For pediatric patients, a major advantage of high-resolution manometry is that it requires no manipulation of the probes once they are in position, according to Dr. Croffie. This advantage may eliminate the need to perform studies under sedation—a benefit as patients can perform defecatory maneuvers to recreate symptoms during the procedure. Dr. Croffie added that greater data obtained with high-resolution manometry reduces the likelihood that artifacts can confuse the clinical picture.

“In children, we most often employ anorectal manometry to rule out Hirschprung’s disease and other abnormalities, but we find functional disease in most children; so pressure readings along with information about sensation help us recommend the appropriate treatment for these children, but also may raise suspicion about the presence of myopathies or neuropathies causing pelvic floor dysfunction,” Dr. Croffie said.
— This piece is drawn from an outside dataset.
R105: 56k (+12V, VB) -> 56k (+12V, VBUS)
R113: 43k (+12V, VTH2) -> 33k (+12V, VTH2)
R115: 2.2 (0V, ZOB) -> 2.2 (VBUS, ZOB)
Studies have suggested that pressure readings using high-resolution and conventional water-perfused anorectal manometry correlate, but one comparison found that high-resolution devices provided greater detail for relating symptomatic complaints to the anatomy.6 The study, which included patients with constipation, incontinence, or fecal soilage, was performed with a 36-channel catheter with sensors at 1-cm intervals. Results showed that the high-resolution device was associated with a shorter study duration time: an advantage for patient comfort and staff resource allotment.6

For fellows learning both high-resolution and conventional manometry, Anish Sheth, MD, director of the Esophageal Program at University Medical Center of Princeton at Plainsboro in New Jersey, noted that there is a learning curve for becoming proficient with either type of device; however, proficiency is not more difficult to acquire with a more sophisticated method. “High-resolution anorectal manometry is easier to interpret and the studies are performed more quickly and comfortably for patients,” Dr. Sheth said. “Moving forward, it makes more sense to train fellows solely on high-resolution devices.”

Although anorectal manometry is used to gain information on sphincter strength and rectal sensation, other tests may be critical for a complete understanding of the underlying disorder. Following an accurate diagnosis, high-resolution manometry can provide highly reproducible information about bowel function that may help pinpoint better therapeutic interventions.

“High-resolution manometry changed our capabilities in identifying the underlying factors in disturbed bowel function overnight,” Dr. Rao noted. “With better objective information, our ability to intervene effectively has been greatly improved.”


  1. Kim JH. How to interpret conventional anorectal manometry. J Neurogastroenterol Motil. 2010;16(4):437-439.
  2. Rao SS. Advances in diagnostic assessment of fecal incontinence and dyssynergic defecation. Clin Gastroenterol Hepatol. 2010;8(11):910-919.
  3. Raza N, Bielefeldt K. Discriminative value of anorectal manometry in clinical practice. Dig Dis Sci. 2009;54(11):2503-2511.
  4. Ratuapli SK, Bharucha AE, Noelting J, et al. Phenotypic identification and classification of functional defecatory disorders using high-resolution anorectal manometry. Gastroenterology. 2013;144(2):314-322.
  5. Rao SS, Hasler WL. Can high-resolution anorectal manometry shed new light on defecatory disorders? Gastroenterology. 2013;144(2):263-269.
  6. Jones MP, Post J, Crowell MD. High-resolution manometry in the evaluation of anorectal disorders: a simultaneous comparison with water-perfused manometry. Am J Gastroenterol. 2007;102(4):850-855.